In this project we attempted to build a program that could play poker with humans
on a physical poker board. To do this the program used a camera to look at the playing
board and extract information about what has happened since the last time it looked, and
determine what happened and what it should do in response.
The following is a screencap of the program running. The green box is the pot, the blue middle
box is the player's pot and the red box is the program's pot. The cyan box is the player's hand
and the long black box is the board(cards displayed for all).
We first found the largest contour (as the largest contours will contain the most accurate size as well
as the card itself. Then, We extracted the card by selecting a certain area as a scan zone. Finally, We performed
absolute differencing with different templates in order to determine which template corresponded best with
the image. After returning the image, we performed poker's logic and algorithms to play the game.

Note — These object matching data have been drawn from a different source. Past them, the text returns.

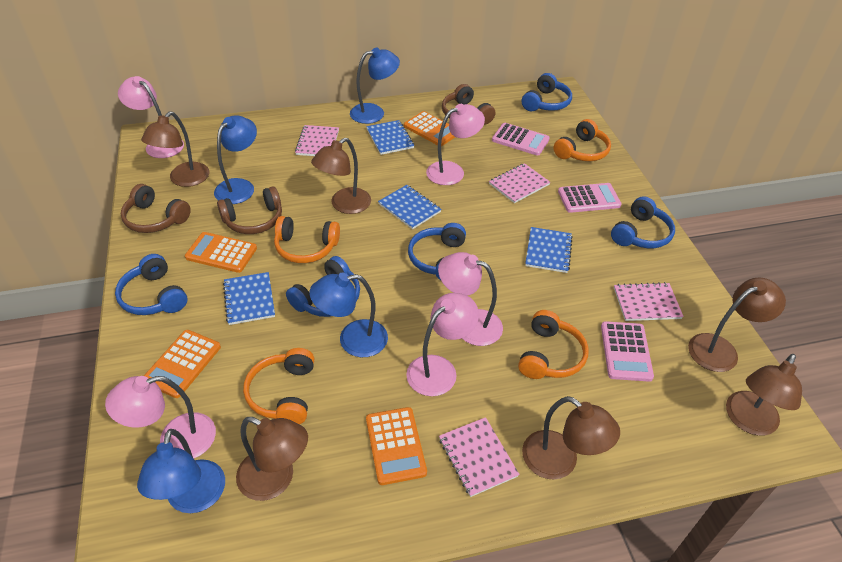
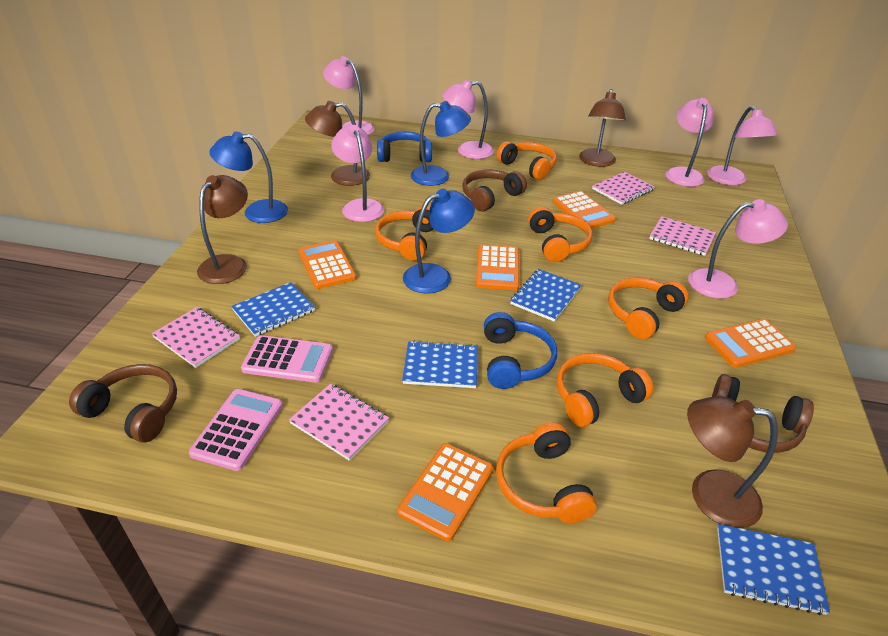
blue headphones: 5 -> 2
blue lamp: 4 -> 3
brown lamp: 6 -> 4
orange calculator: 4 -> 5
orange headphones: 4 -> 6
pink calculator: 3 -> 2
pink lamp: 5 -> 6

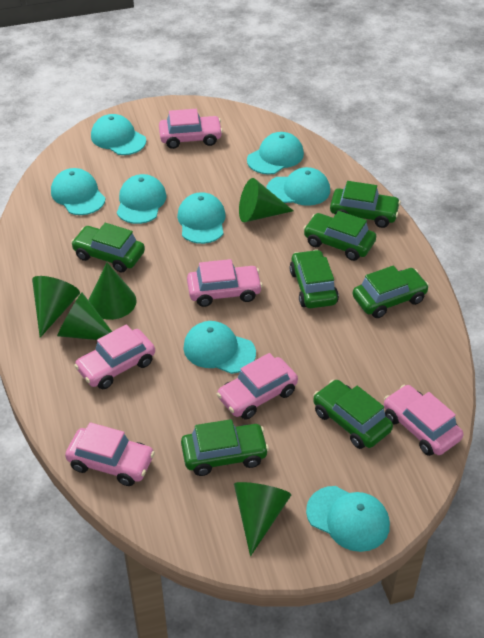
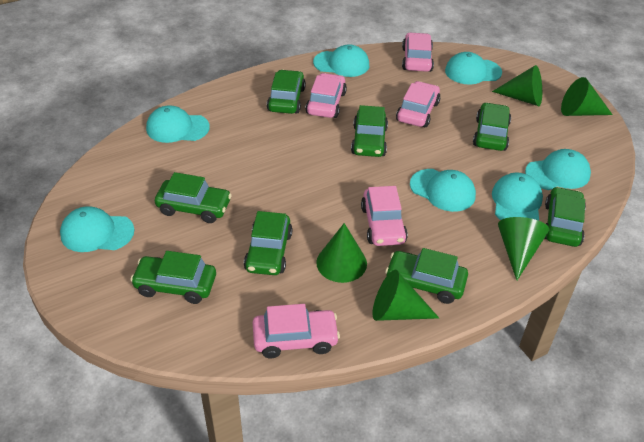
green car: 7 -> 8
pink car: 6 -> 5
turquoise cap: 8 -> 7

The following images are a sample largest contour, an example of absolute differencing at work, and
a sample matched value for suites.
The results of our project was that we were able to build a system that can somewhat
analyze physical cards and obtain their suit and value, and use that to estimate how
good or bad of a hand the computer was dealt based on cards revealed as the round progressed.
The card reading was the most challenging part of our project, as getting the values
from the cards proved to be a greater challenge than expected, and our initial plans
did not work, as template matching was not good enough to determine card values, and
we had various issues trying to get tesseract (and its OCR functions) working.
Determining how many chips each player had was mildly successful. We decided to
guess based on how much area in each player's designated chip spot was occupied by
each color. We decided against trying to seperate out individual chips since they
clumpted together rather easily and in that case chips with the same color would be
rather difficult to seperate, and in a real poker game the chips would be stacked on
top of one another.
Having the player indicate when the computer should analyze the next frame worked
fairly well as long as the player did not purposly mess with that area of the camera.
We ignored a lot of the frames recorded, as we only wanted to analyze the state of the
board at the end of each state. We originally had the idea to look at every frame
to have the computer identify when it was supposed to perform specific actions
but we realized that it would be quite hard to seperate actions from just general
motion and specific objects to be analyzed would still have to be in predetermined
locations to achieve good results anyways.
In the future, we would like to futher improve the letter recognition for our program.
This desire is because this setback is the biggest factor to why our program was not able to
perform fully as we wished. We would also like to add in facial feaeture recognition to further
emulate a human player using emotions.
A potential way for recognizing cards that we would like ti implement is a neural net with
trained data. A trained neural net will help us recognize the letters very accurately.